I sitll get the shrimp tail at most acadameys


----------



## wolverine (May 29, 2004)

Yep, Academy has the AS shrimptail still.

You should also take a look at the Stickem "Tails" rod. Its a 7' med-light action rod. Feels a little like the AS Shrimptail but w/a more solid backbone and more sensitive. Very light too and the action is perfect for just about anything you through here on the Texas Coast. I tell people they are one of the best kept secrets on the rod market.
Check out www.stickemrods.com and shoot them an email or just PM "Stickemfisherman"(Glen) on here. Great people to deal with and they'll let you try out the rod for free and take care of you.


----------



## kunder3006 (Aug 12, 2005)

I like my shrimp tail alot, brought me in alot of fish in its life and its still going strong


----------



## bountyhunter (Jul 6, 2005)

Yes I remember those and at one time they were my favorite rod the All Star sold out and their rod went way down hill.

I'm currently using a Sprial Stix custom built by Billy Stix and it is better than the Shimp Tail Specials ever were. Best rod I've ever used.


----------



## Capt.Schenk (Aug 10, 2005)

Castaway makes a rod that's pretty much like the Shrimptail Special.
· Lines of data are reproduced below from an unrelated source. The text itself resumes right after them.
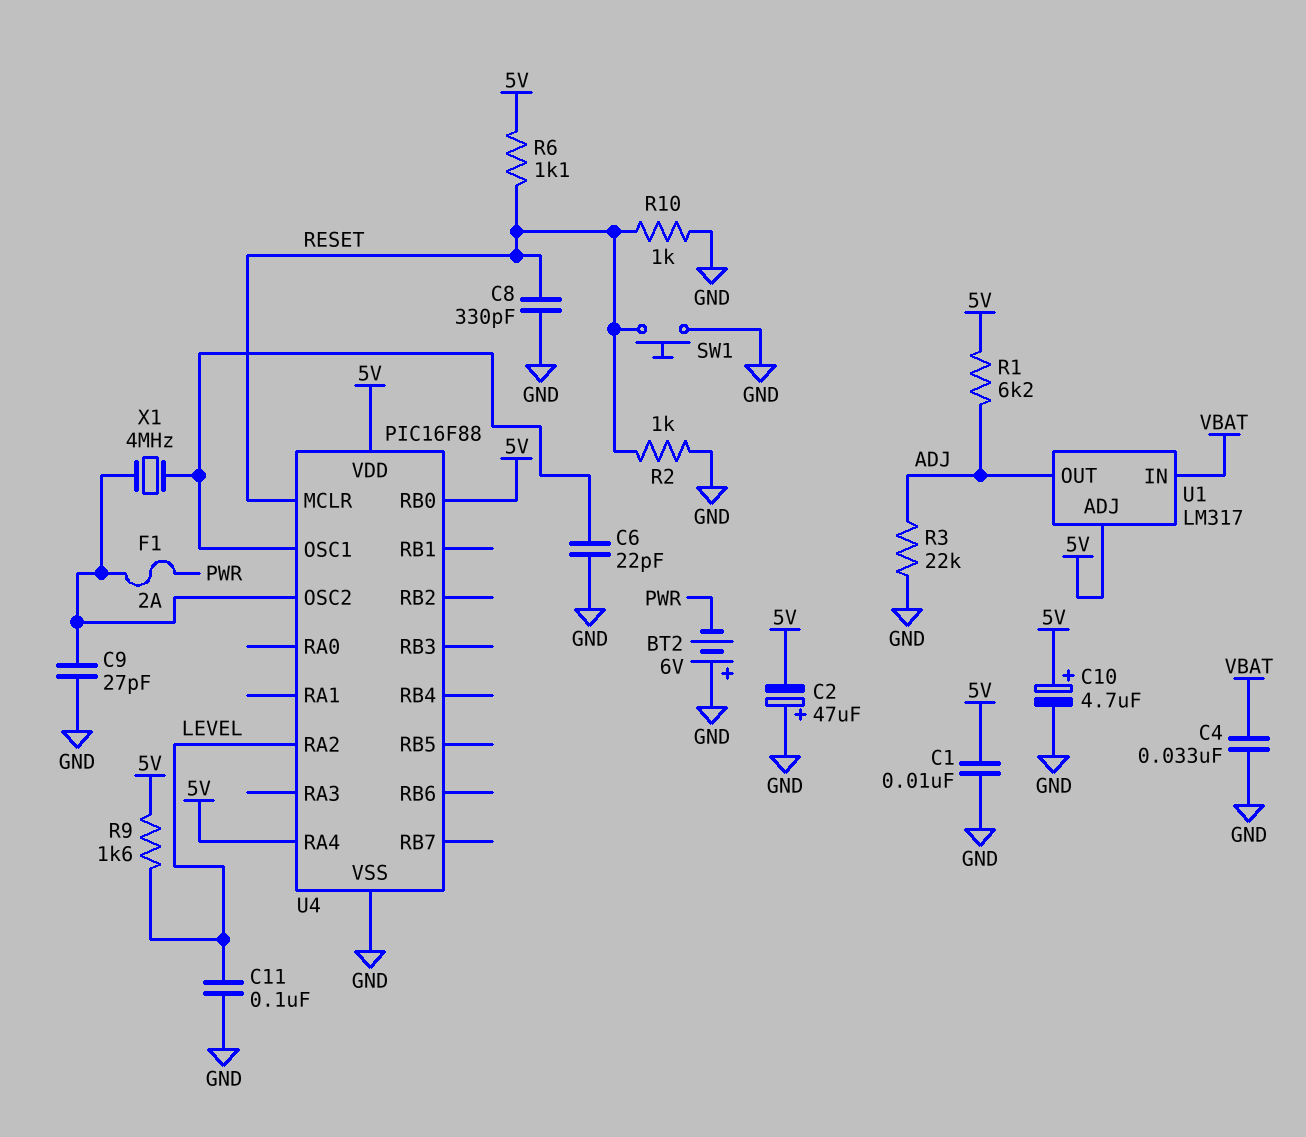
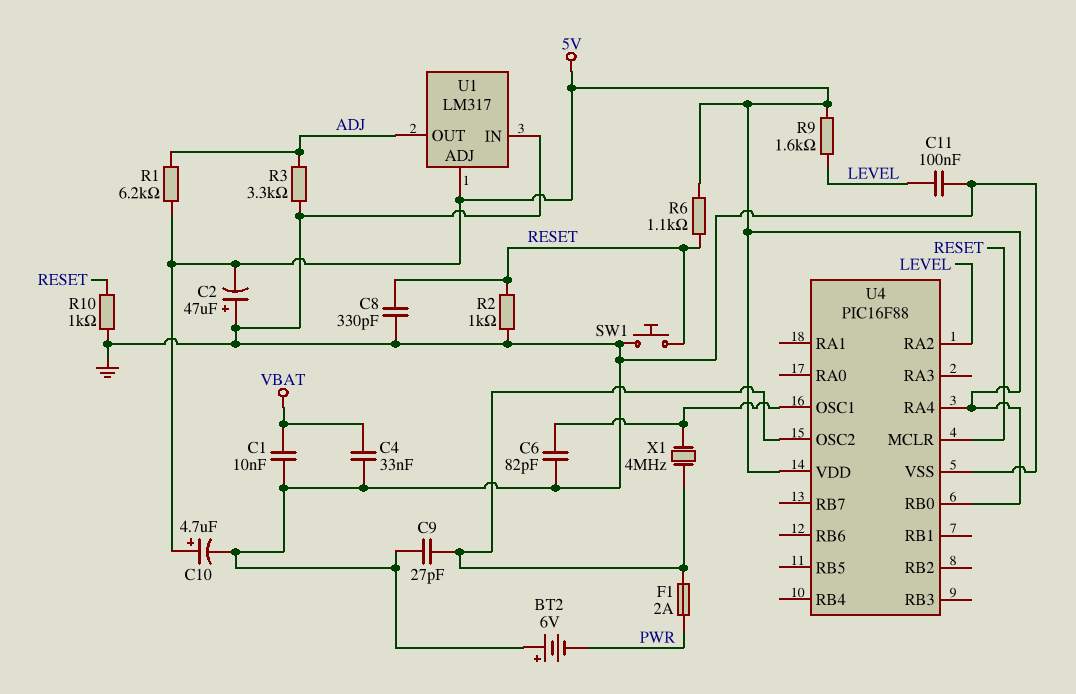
C1: 10nF (5V, GND) -> 10nF (GND, VBAT)
C6: 22pF (GND, U4/OSC1) -> 82pF (GND, U4/OSC1)
R3: 22k (ADJ, GND) -> 3.3k (ADJ, GND)
U1 pin IN: VBAT -> GND

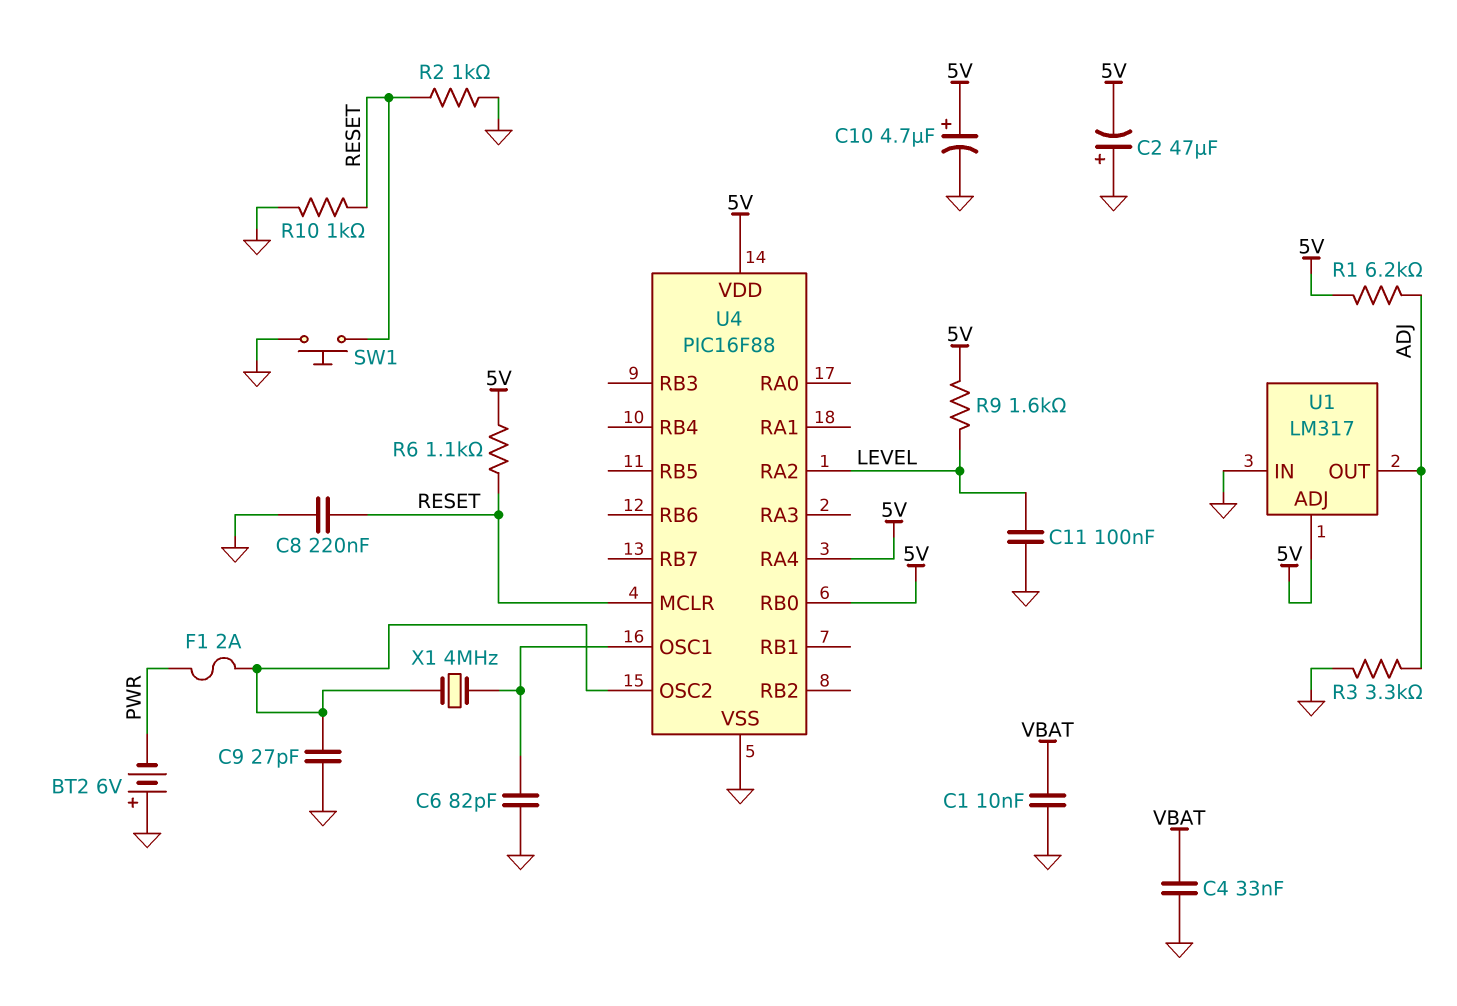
C8: 330pF (GND, RESET) -> 220nF (GND, RESET)

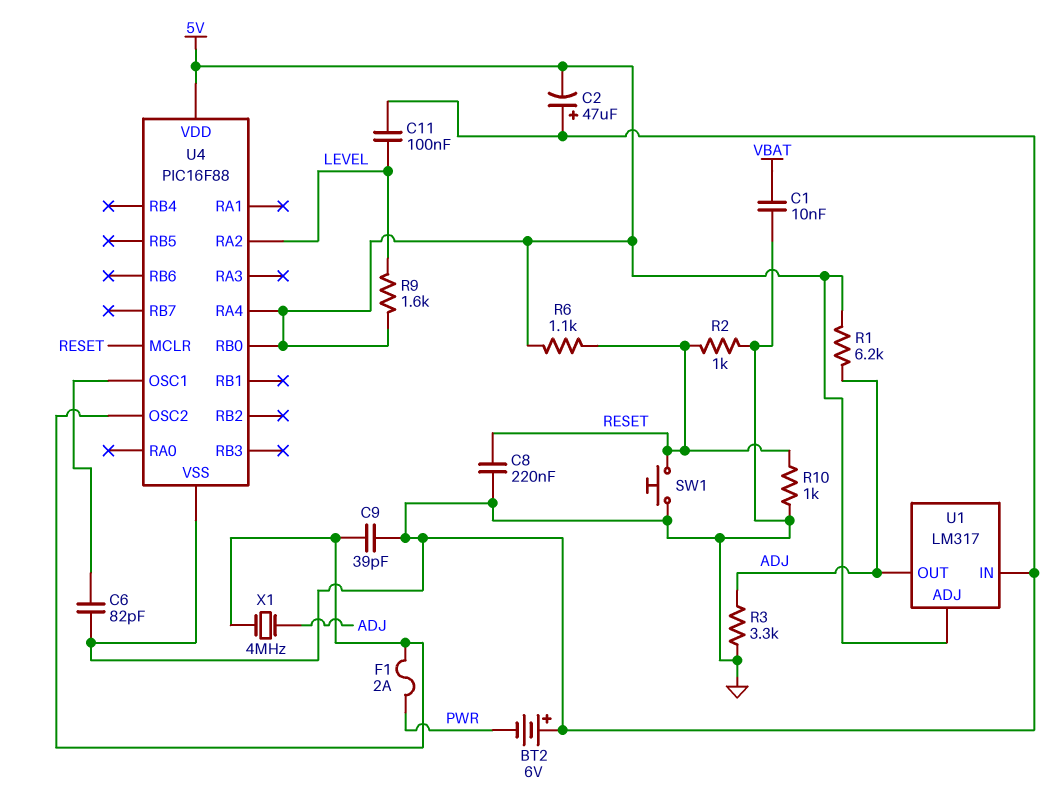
C4: 33nF (GND, VBAT) -> none
C9: 27pF (GND, U4/OSC2) -> 39pF (GND, U4/OSC2)
C10: 4.7uF (plus 5V, minus GND) -> none
X1: 4MHz (U4/OSC1, U4/OSC2) -> 4MHz (ADJ, U4/OSC2)

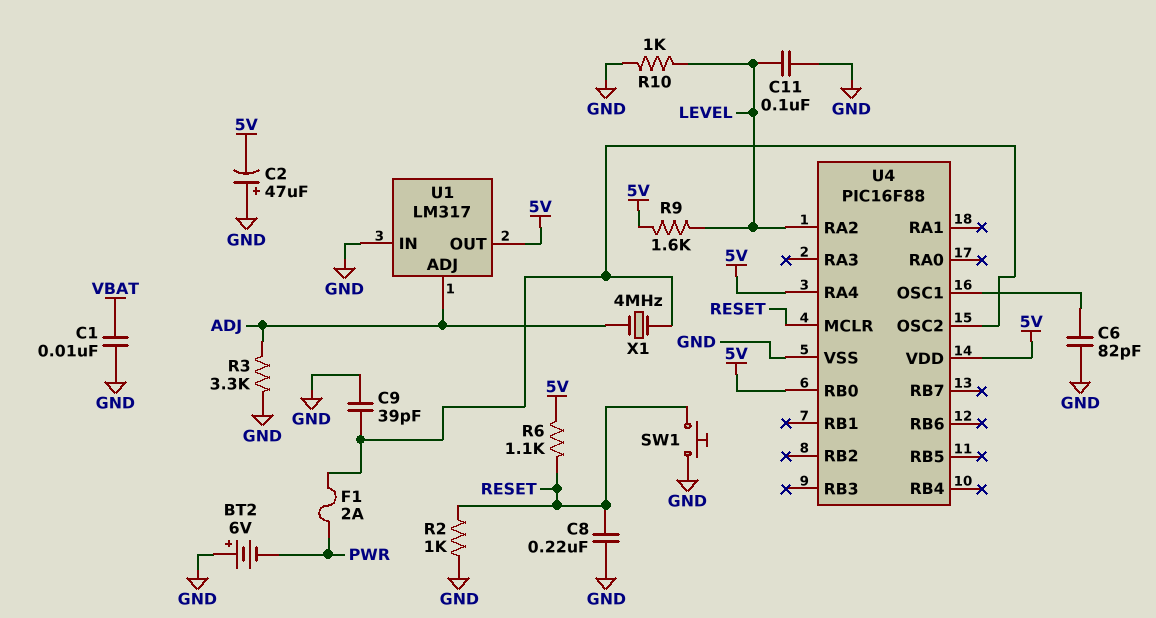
R1: 6.2k (5V, ADJ) -> none
R10: 1k (GND, RESET) -> 1k (GND, LEVEL)
U1 pin ADJ: 5V -> ADJ
U1 pin OUT: ADJ -> 5V

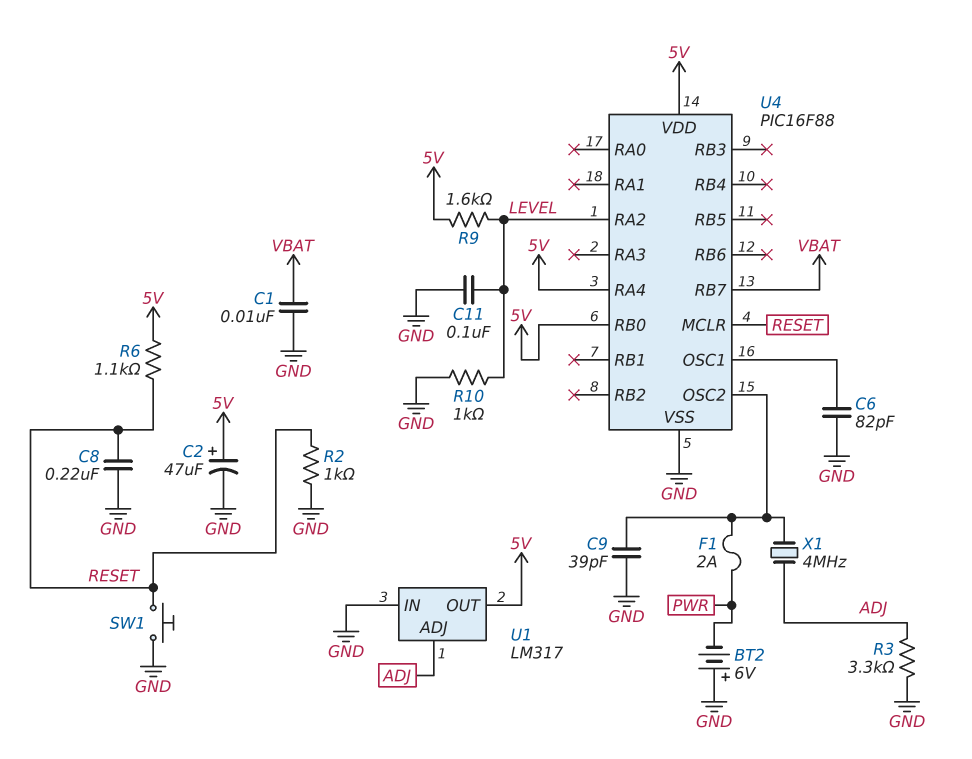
C2: 47uF (plus GND, minus 5V) -> 47uF (plus 5V, minus GND)
U4 pin RB7: none -> VBAT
Here's the link: http://www.castawayrods.com/Merchant2/merchant.mvc?Screen=PROD&Product_Code=SLCS7-X&Category_Code=xp3_salt&Product_Count=8


----------



## Capt. Tim Bradbeer (Jun 27, 2006)

*Stick'Em Rods*

Try a Stick'Em Rods Tail special, it weighs 3.8 oz. and I bet you will like it better than the old Shrimp Tail Special. I used All Star Rods exclusively for 10 years before switching to Stick'Em Rods and I couldn't be happier with Stick'Em. Both Marburger's and Finish Line Marine are carrying these rods. The price point of $69.99 cannot be beat either.


----------



## Super D (Nov 12, 2006)

I to like the IM6 rod and have found there are alot of rods with that same IM6 blank. I have several that i did not pay but $14 to $20 dollars for. If you go to academy or any other place that has alot of rods they all have what kind of blank they are made of. Just look at them until you find the IM-6 blank.


----------



## thundertrout (Jun 22, 2006)

i still have mine all 5 them.


----------



## chickenlips'n'snailhips (May 11, 2007)
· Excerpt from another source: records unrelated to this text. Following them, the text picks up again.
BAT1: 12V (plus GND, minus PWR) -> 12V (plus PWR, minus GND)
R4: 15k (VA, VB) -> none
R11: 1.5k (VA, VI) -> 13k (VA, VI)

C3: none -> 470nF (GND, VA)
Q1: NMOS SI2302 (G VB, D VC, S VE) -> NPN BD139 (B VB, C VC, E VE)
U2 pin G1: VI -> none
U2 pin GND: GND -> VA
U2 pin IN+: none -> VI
I was using my SS from the yack and got slammed by something big at Miller Point one day. That rod was bowed completly over and I was getting spooled. I picked up the anchor with my leg and went for a long ride before I thumbed it with two wraps left. That rod is perfect for plastics on trout but a brute rubber head or jack will boil your drag grease in a hurry and leave you wishing you could have seen what it was. Love that rod for tails!!!


----------



## young_gun08 (May 30, 2007)

I dont no if it is like the shrimptail but laguna makes different series of rods to fit your choice of lures at www.*lagunarods.com*

*TM*


----------



## bogan (Mar 23, 2006)

Which academys still have them. i bought the last two from tomball and they have not restocked them in over two months. They do not have them listed on the all star website either. I wish I could grab a few more.


----------



## El General (Jun 18, 2007)

bogan said:


> Which academys still have them. i bought the last two from tomball and they have not restocked them in over two months. They do not have them listed on the all star website either. I wish I could grab a few more.
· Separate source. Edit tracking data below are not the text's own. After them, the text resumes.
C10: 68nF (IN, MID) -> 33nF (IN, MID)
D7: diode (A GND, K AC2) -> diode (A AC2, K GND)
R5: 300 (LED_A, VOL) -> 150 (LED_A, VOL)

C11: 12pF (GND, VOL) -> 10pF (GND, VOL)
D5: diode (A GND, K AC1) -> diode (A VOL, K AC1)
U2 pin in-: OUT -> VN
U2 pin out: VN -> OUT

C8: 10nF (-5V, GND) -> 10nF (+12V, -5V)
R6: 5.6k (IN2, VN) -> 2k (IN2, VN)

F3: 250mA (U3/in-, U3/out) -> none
They may not say "Shrimptail Special" but there light action rods are the same thing.


----------



## TEAMAFISHINADO (Oct 25, 2005)

*I Still Got Mine*

STILL MY FAVORITE ROD. INFACT I'LL BE USING IT IN THE *BATTLE ON THE BAY*
GOT MY CALL TODAY FROM DOUG PIKE. LOOKING FOWARD TO KICKING SOME LOPEZ B-TT ON THE BAY. FISHING THAT IS FIGURATIVELY SPEAKING.

I'M PUMPED!!!!

T/A


----------



## slabseeker (Mar 11, 2006)

*shrimptail specials*

I remember buying my first shimptail special. 69.99 was what I paid
a lot of money for me but your right,its the best.....You could feel 
everything...I still have it I took it to the Tackle Hut to get a eye
fixed last week.All of those how buy them a Acdemy are buying bulk
from China now.Cherish it I know I do....


----------



## Redfishslayer (Jan 12, 2005)

The first "High Dollar" rod I owned...($69) I got it for my first father's day present 12 years ago! I still have it...Mated with a curado 100. I treat it like a baby...


----------



## Mustake (Jun 4, 2007)

Actually the IM-6 Shrimptail was a hundred bucks. The "Classic" shrimptail was the $70 one. Also the IM-6 is maroon in color and the classic is grey. 

I've used one for a long time and love it.


----------



## mansfieldcrazy32 (Jun 27, 2007)

Kistler rods makes a rod just like the shrimp tail special. Its called the Helium LTA Inshore light fast trout special. If you go on there website you can find there phone number. You call em up and ask them for this rod. This rod is an exact replica of the shrimp tail and you wont be dissapointed.


----------



## Old Whaler (Sep 6, 2005)

I had several over the years and loved them.


----------



## Lagunar boy aka Josh (Mar 8, 2007)

Laguna makes the devil eye rod a awesome soft plastics rod!! They can cut the handle down or make it however you want!! Its awesome it does make those brownlures dance...lol.lol. I dont have one but hopefully very soon from what I heard they are worth the money...Just ask Jake and Jason Brown...


----------



## Sow Trout (Jun 28, 2004)

I stil have a couple of the original shrimp tail specials that I might part with.


----------



## Solid Action (May 21, 2004)

Big Mike M said:


> Allstar still makes a shrimptail special with the short handle. They sell them at some Academy's in 6'6 and 7'.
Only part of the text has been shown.